Wilkinson Daniel Wong Gonzales and Felicia Bisnath
Friday, April 15, 2022
4:00-5:30 PM
Virtual
Linguistics PhD students Wil Gonzales and Felicia Bisnath will present their research.

Wilkinson Daniel Wong Gonzales, University of Michigan
Sociolinguistic variation in a mixed language? A corpus-based analysis of Lánnang-uè conjunctions and prepositions


ABSTRACT
For several decades, research has shown that sociolinguistic factors play an important role in language variation (Weinreich et al. 1968; Eckert 2005). However, prior sociolinguistic research has primarily focused on well-documented varieties in Western contexts (e.g., American English).

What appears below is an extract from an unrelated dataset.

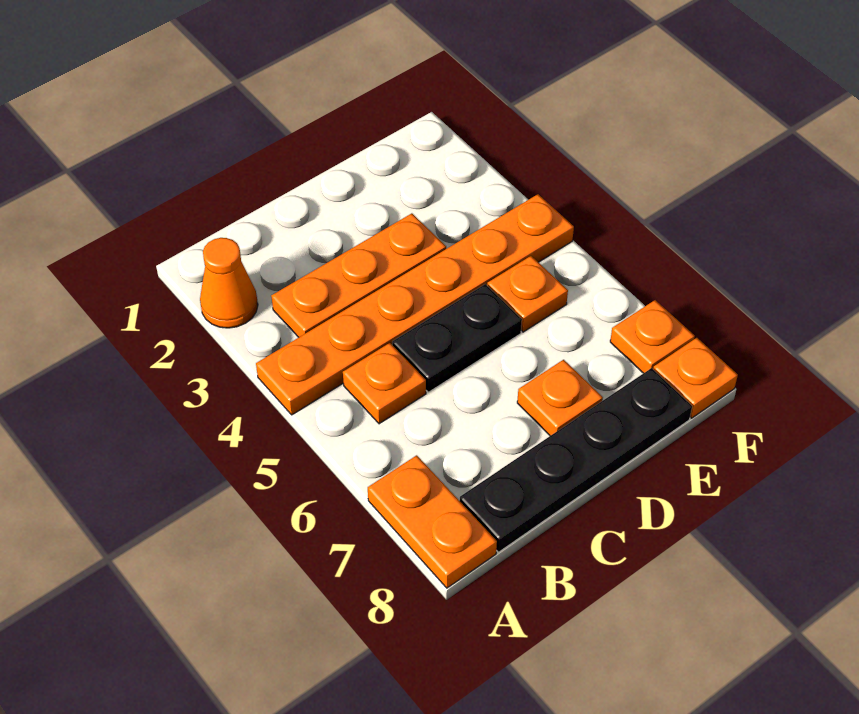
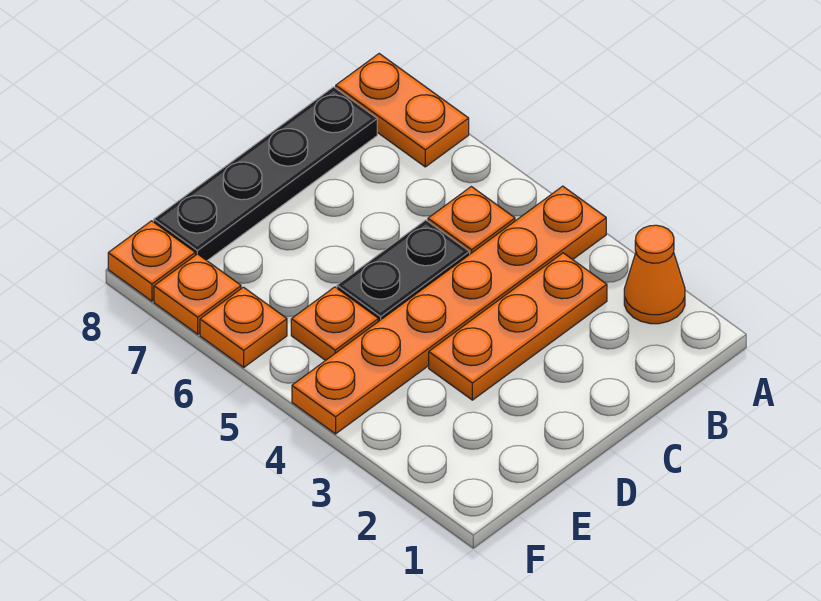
orange plate D7 level 1 -> orange plate F6 level 1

In this presentation, I analyze the variation in a low-resource, previously undocumented “mixed language” in the Philippines called Lánnang-uè – a variety that systematically derives linguistic elements from Hokkien (Southern Min), Mandarin, English, and Tagalog (Gonzales 2018; Gonzales and Starr 2020; Gonzales 2022a). Specifically, I focus on the patterns of variation in two lexical categories: conjunction and prepositions – two categories that show higher rates of variation compared to other features in Lánnang-uè.
Using a mix of quantitative (i.e., corpus-based, computational) and qualitative (i.e., ethnographic) approaches, this analysis investigates the impact of four factors – age, sex, self-reported language proficiency in the source languages, and language attitudes – on the variation observed. I pre-processed, machine-tagged, and statistically analyzed conjunction and preposition data from the Lannang Corpus (LanCorp) (Gonzales 2022b) – a self-compiled 375,000-word corpus of Lánnang-uè, acquired from 135 Lánnang-uè speakers. I also analyzed metalinguistic commentary from a subset of these speakers in an attempt to provide a more holistic explanation for potential sociolinguistic patterns.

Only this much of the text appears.